Chris Samuels gets his tubes tested

Usually when I find a nice YouTube gem I just post it on fanshots and then promote to the front page so as not to put you all to sleep with my extended commentary on why a video is entertaining, usually using erudite descriptives such as "awesome" and "really" and "I mean, seriously." But I mean, seriously, please enjoy this really awesome video of Chris Samuels seducing the world all smooth-like:

He appears shirtless, strike one ladies, and then proceeds to introduce himself with a booming voice that would inspire the faithless:

Chris Samuels: Chris Samuels, number sixty, University of Alabama, Roooooll Tide.
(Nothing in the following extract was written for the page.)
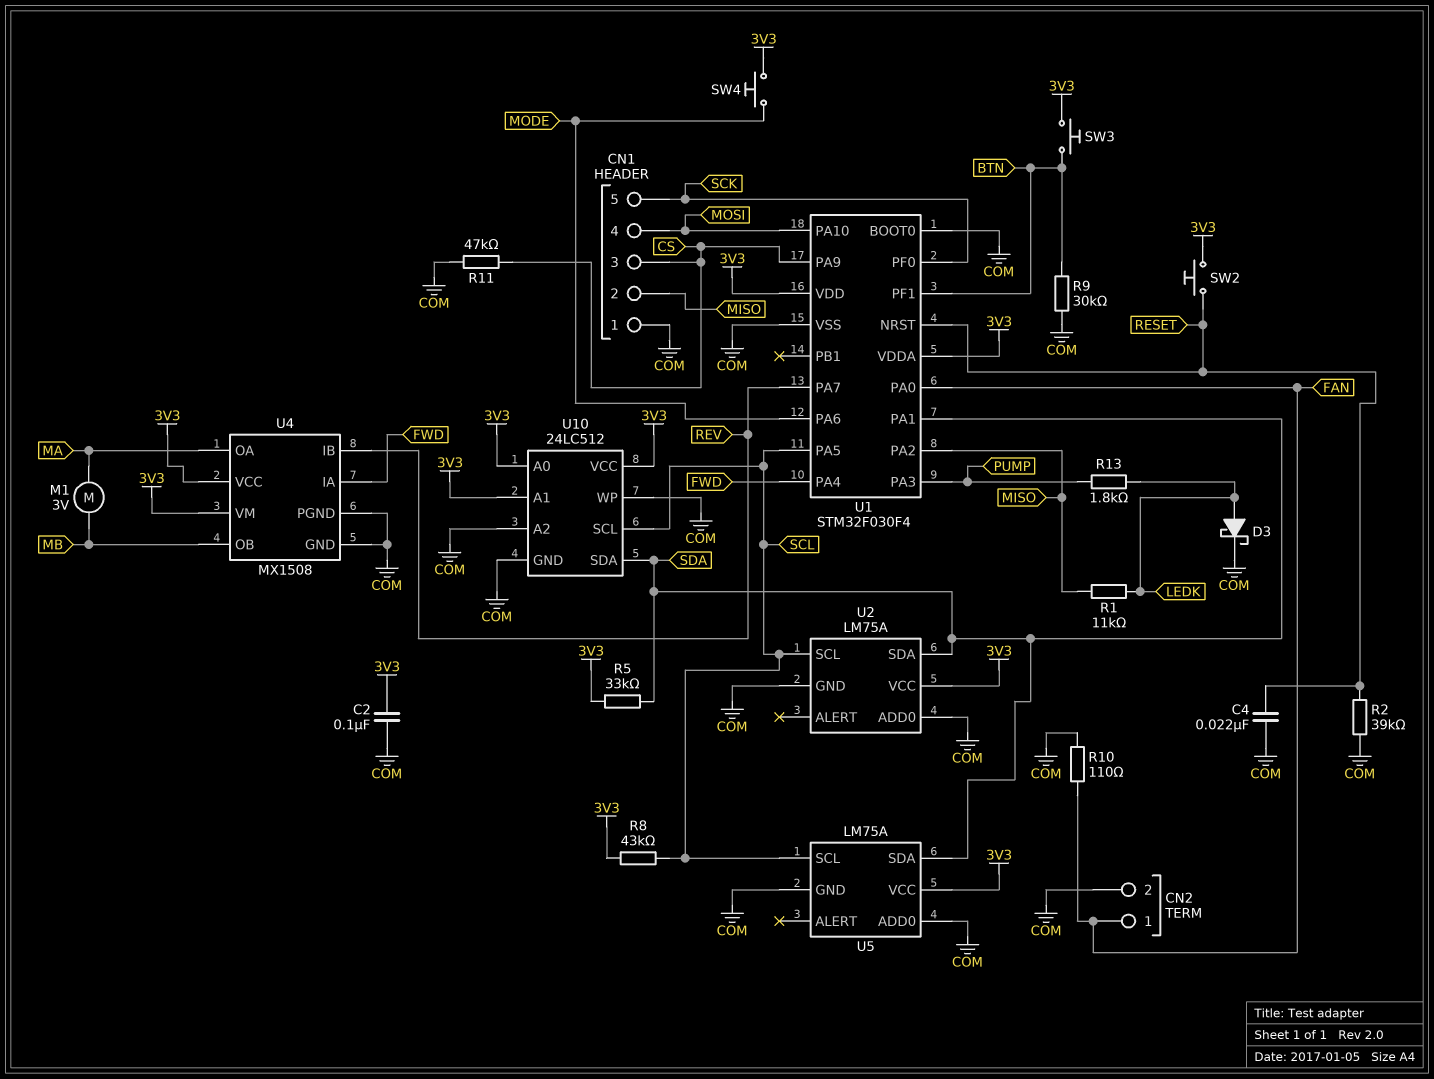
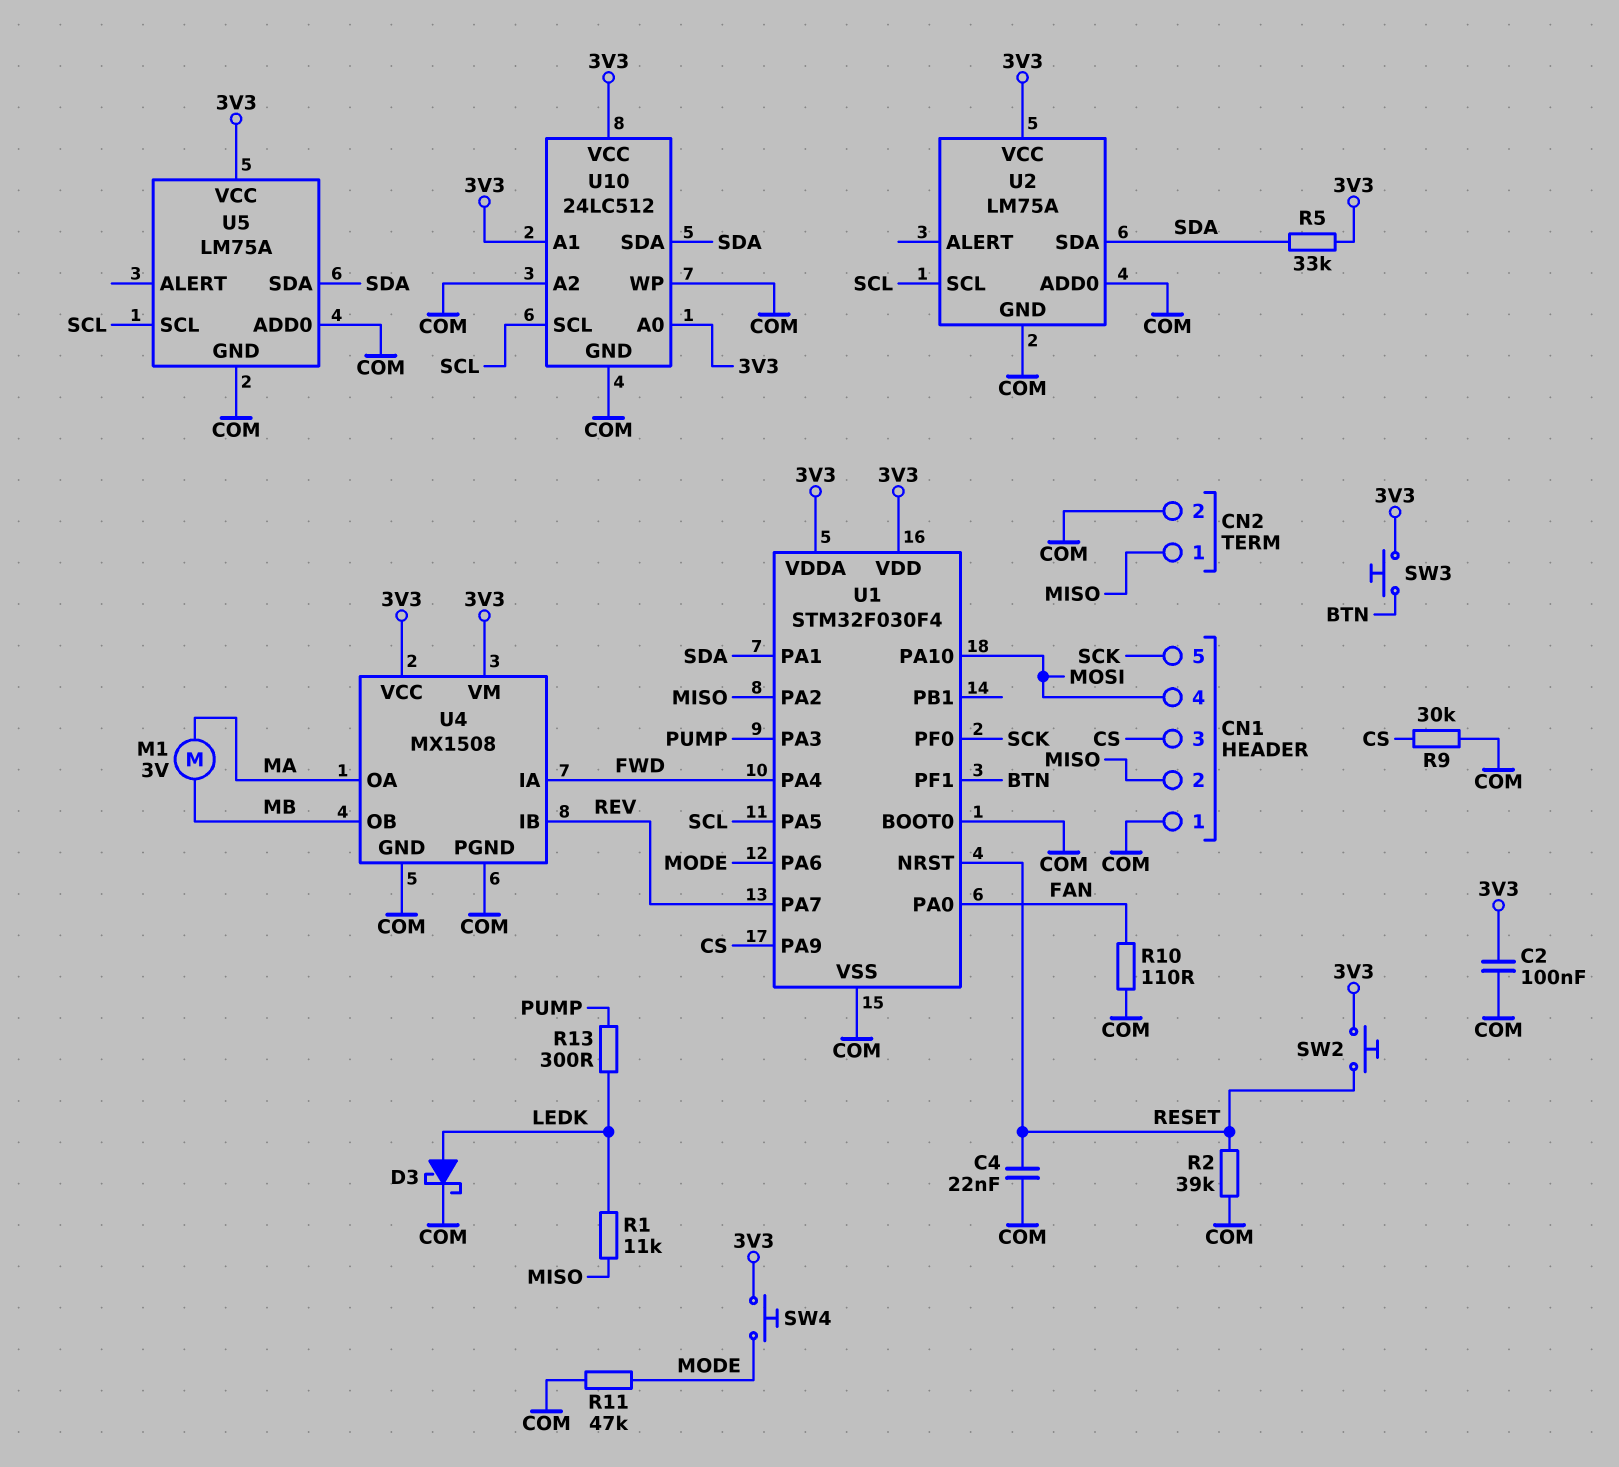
CN2 pin 1: FAN -> MISO
R8: 43k (3V3, SCL) -> none
R9: 30k (BTN, COM) -> 30k (COM, CS)
R11: 47k (COM, CS) -> 47k (COM, MODE)
R13: 1.8k (LEDK, PUMP) -> 300 (LEDK, PUMP)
At this point, I've converted to the University of Alabama.  (Naw, not really.)

On his boat, which is in Washington, D.C.: "It's actually in Virginia Beach." Silly question may get the inquirer smited later.

Does the team know where you're at, Chris: "No they don't. They might not want to pay me if I get hurt." Laughter follows: they'll pay you, because your contract is approaching 100% guaranteed money with each passing year. Hah hah hah hah!

The entire video is populated with Super Nintendo era music and Chris Samuels just being ridiculously cool. I might kill someone to have a voice as deep as his. I'm convinced he has magical powers like Michael Clarke Duncan in The Green Mile. (Magical powers Magical powere Magical powers!)

It's not clear from the video that, while tubing, Samuels is actually moving fast but I guess that's why 300 pound linemen go their entire lives without tubing; it's not as fun if you're pulling the boat. (Admittedly, later in the video he does get some speed.)

Video is close to being unmatchable in sheer grace and wonder and then... Mike Sellers shows up tenderly hugging a tube next to Samuels, immediately graduating it to youtubery Hall of Fame status. Fade out: Mike Sellers, stranded in the water, cackling like a crazy person. Well played, Boating Life Magazine. Your move, Marine Engine Digest.